[python] Neptune LightGBM callback yields an error with the new logic introduced in v3.3.0 #4719

aptlin · 2021-10-26T13:58:12Z

Description

Neptune-LightGBM integration is broken due to changes in handling the callbacks in v3.3.0.

Reproducible example

Install the dependencies

pip install lightgbm==3.3.0 neptune-client==0.10.10 neptune-lightgbm==0.9.13

Run the example:

import copy
from neptune.new.integrations.lightgbm import NeptuneCallback as LGBMNeptuneCallback
import neptune.new as npt
import numpy as np
import pandas as pd
from scipy.special import expit

import lightgbm as lgb

#################
# Taken from https://github.com/microsoft/LightGBM/blob/master/examples/python-guide/logistic_regression.py
# Simulate some binary data with a single categorical and
#   single continuous predictor
np.random.seed(0)
N = 1000
X = pd.DataFrame({
    'continuous': range(N),
    'categorical': np.repeat([0, 1, 2, 3, 4], N / 5)
})
CATEGORICAL_EFFECTS = [-1, -1, -2, -2, 2]
LINEAR_TERM = np.array([
    -0.5 + 0.01 * X['continuous'][k]
    + CATEGORICAL_EFFECTS[X['categorical'][k]] for k in range(X.shape[0])
]) + np.random.normal(0, 1, X.shape[0])
TRUE_PROB = expit(LINEAR_TERM)
Y = np.random.binomial(1, TRUE_PROB, size=N)
#################

run = npt.init(mode='debug')
callback = LGBMNeptuneCallback(run)
callbacks = [callback]
model = lgb.LGBMClassifier()
model.fit(X, Y, callbacks=callbacks)

This fails with

TypeError: cannot pickle '_io.TextIOWrapper' object

Environment info

LightGBM version: 3.3.0

Additional Comments

neptune-lightgbm version: 0.9.13
neptune-client version: 0.10.10

The reason why this happens is because of using a deepcopy for callbacks:

LightGBM/python-package/lightgbm/sklearn.py

Line 733 in fa4ecf4

callbacks = copy.deepcopy(callbacks)

Indeed, the error is the same for the code below:

import copy
copy.deepcopy(callbacks)

The text was updated successfully, but these errors were encountered:

jameslamb · 2021-10-26T14:03:01Z

Thanks for the report! Just a small note, I've modified your initial description to include a link that is anchored to a specific commit. That way, that link will continue to point to the code you're talking about, even if the file is changed.

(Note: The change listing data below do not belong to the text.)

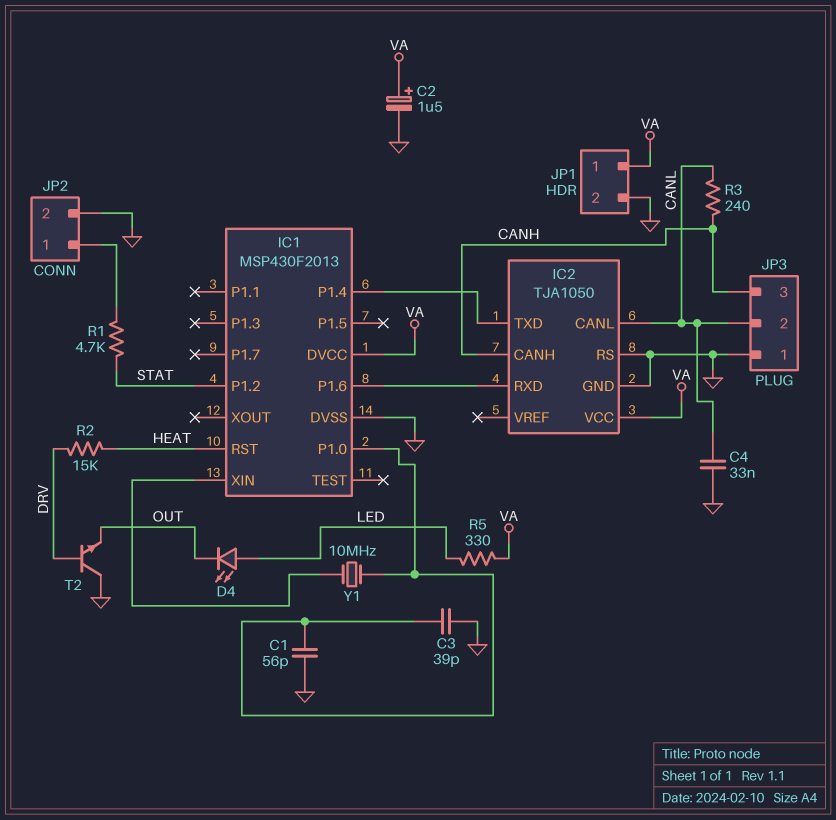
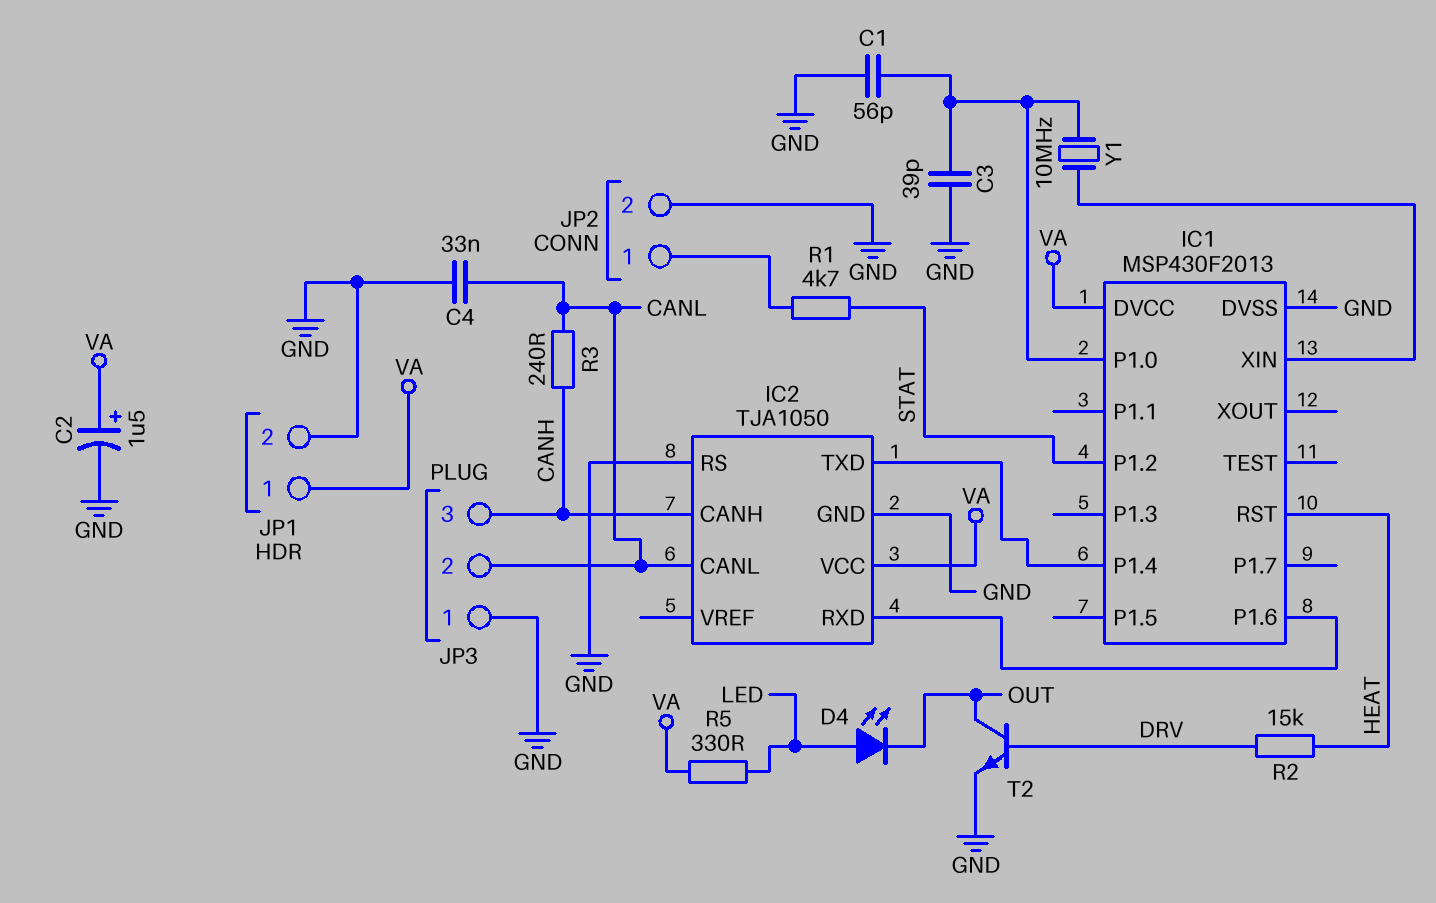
T2: NPN (B DRV, C GND, E OUT) -> NPN (B DRV, C OUT, E GND)

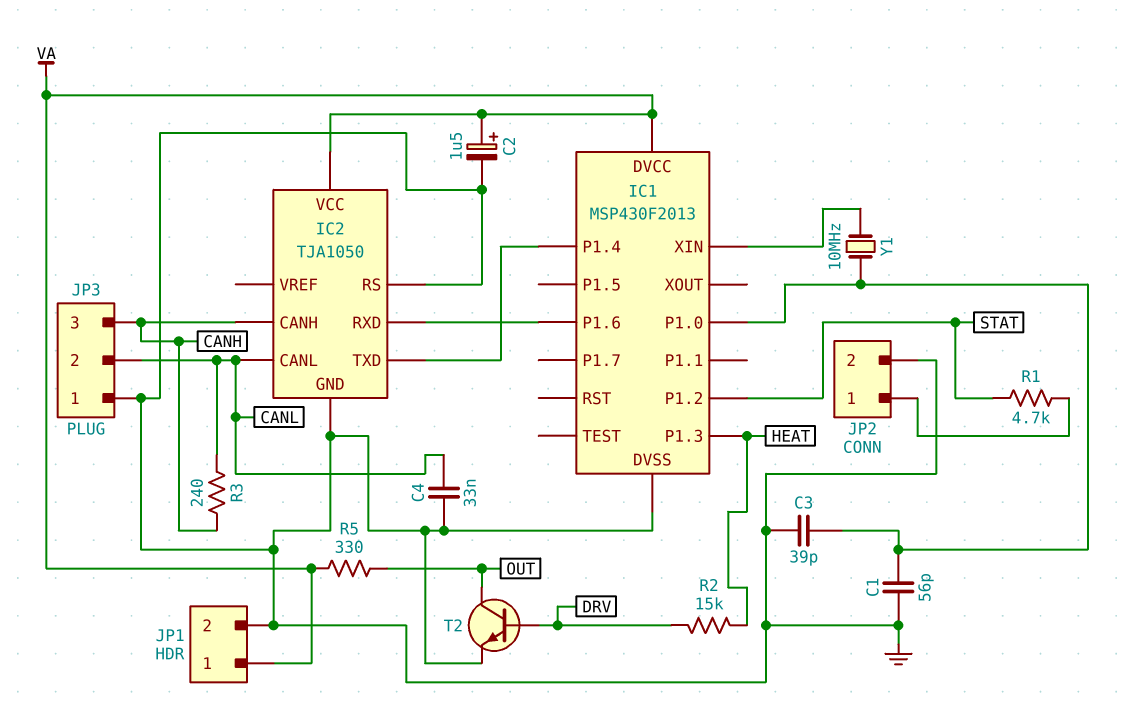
D4: LED (A LED, K OUT) -> none
IC1 pin P1.3: none -> HEAT
IC1 pin RST: HEAT -> none
R5: 330 (LED, VA) -> 330 (OUT, VA)

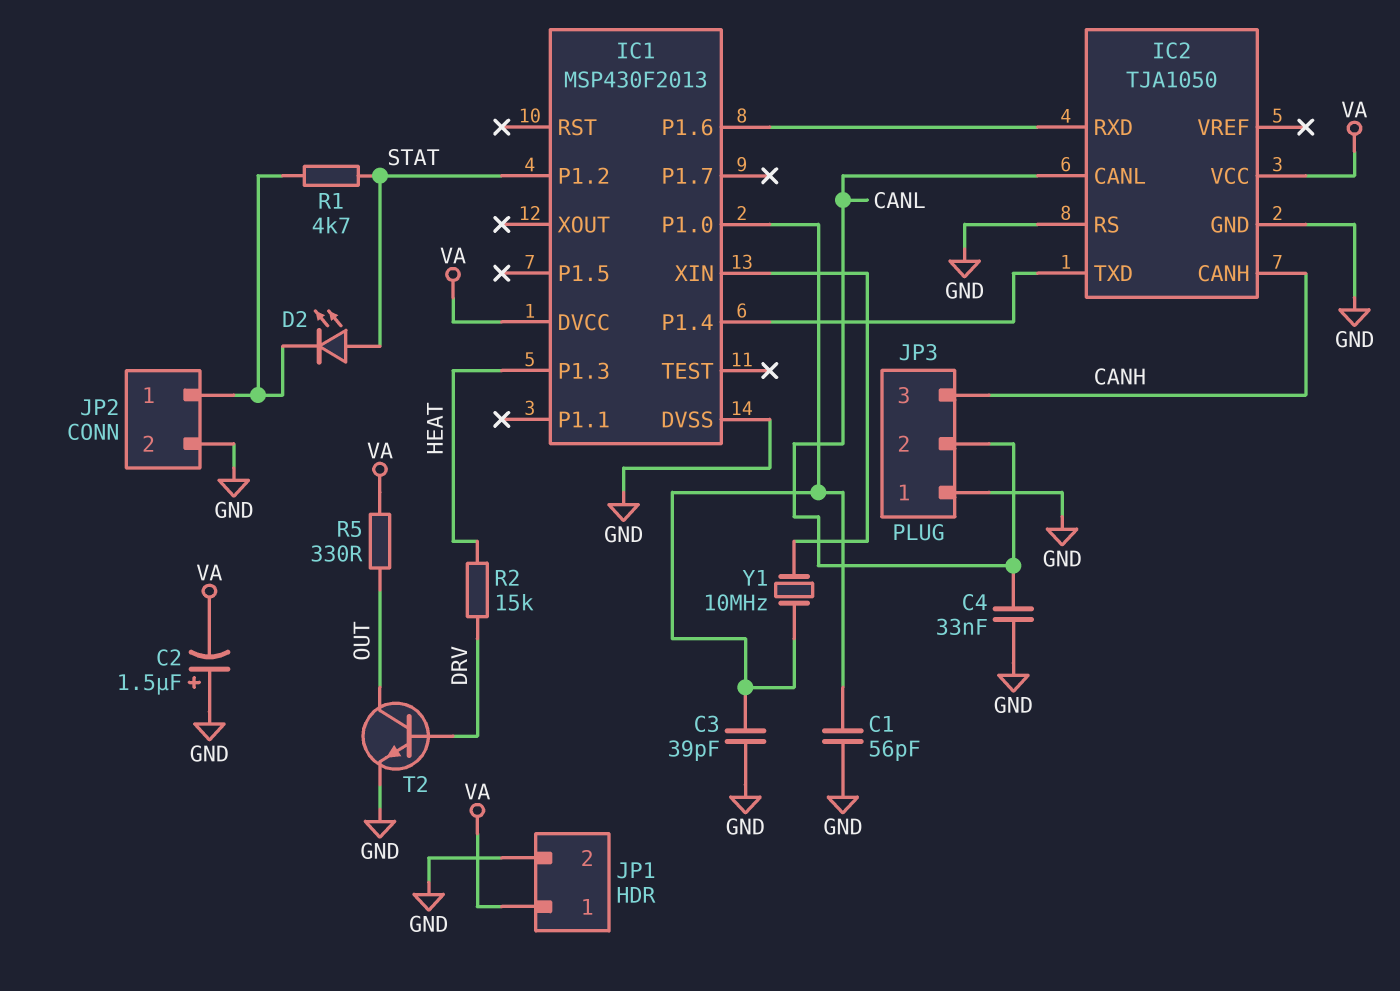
C2: 1.5uF (plus VA, minus GND) -> 1.5uF (plus GND, minus VA)
D2: none -> LED (A STAT, K JP2/1)
R3: 240 (CANH, CANL) -> none

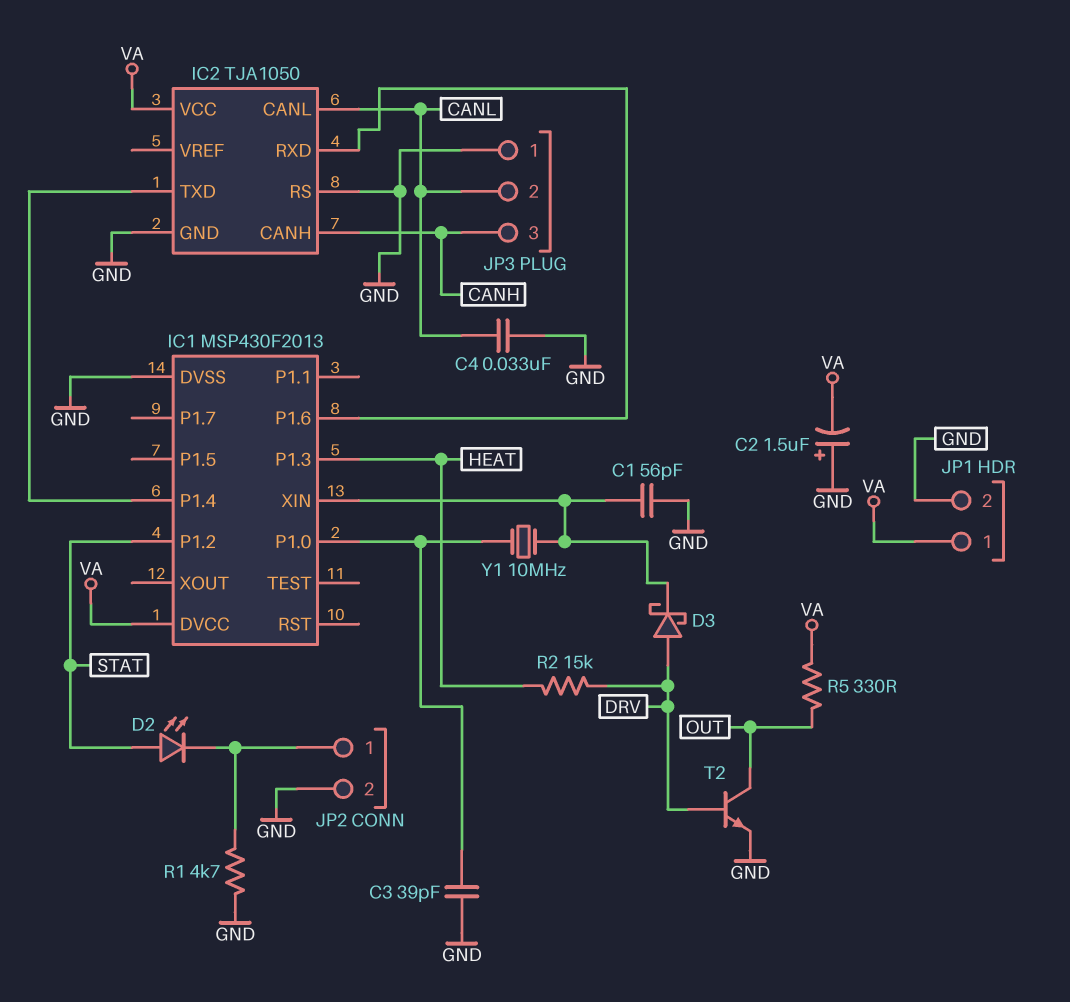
C1: 56pF (GND, IC1/P1.0) -> 56pF (GND, IC1/XIN)
D3: none -> schottky (A DRV, K IC1/XIN)
R1: 4.7k (JP2/1, STAT) -> 4.7k (GND, JP2/1)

In case you're not familiar with this feature of GitHub, you can see https://docs.github.com/en/repositories/working-with-files/using-files/getting-permanent-links-to-files#press-y-to-permalink-to-a-file-in-a-specific-commit.

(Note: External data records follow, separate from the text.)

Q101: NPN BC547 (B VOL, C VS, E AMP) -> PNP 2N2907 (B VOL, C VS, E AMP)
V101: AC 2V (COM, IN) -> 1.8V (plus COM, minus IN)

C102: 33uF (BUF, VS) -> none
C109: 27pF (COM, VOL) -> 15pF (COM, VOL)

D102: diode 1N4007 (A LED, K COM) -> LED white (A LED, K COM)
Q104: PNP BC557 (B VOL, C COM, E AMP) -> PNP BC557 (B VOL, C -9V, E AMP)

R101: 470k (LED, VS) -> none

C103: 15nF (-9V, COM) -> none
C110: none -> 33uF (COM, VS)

aptlin · 2021-10-26T14:04:26Z

Thanks! It was pinned to the v3.3.0 tag, so that should have been fine

jameslamb · 2021-10-26T14:15:09Z

It was pinned to the v3.3.0 tag, so that should have been fine

Ah, sorry! I probably just misread that. 😂

changes in handling the callbacks in v3.3.0

Looking at the blame, I can see the change you're talking about came from #4574, specifically.

I'm not sure if we've ever discussed this question:

do all callbacks need to be serializable?

Based on the usage I see in lightgbm.train(), I don't think they're stored in the Booster object and therefore wouldn't be persisted if you pickle that object:

LightGBM/python-package/lightgbm/engine.py

Line 229 in 717f037

# process callbacks

That copy.deepcopy() performed in the point you've linked to (added in #4574) is there because lightgbm appends some other callback functions internally, and we wanted to avoid having side-effects on the user-provided list. I think that's desirable behavior.

Can you think of a way to achieve both the behavior "lightgbm training does not have side effects on the list of callbacks you pass in" AND "lightgbm training can accept items in callbacks that are not serializable"?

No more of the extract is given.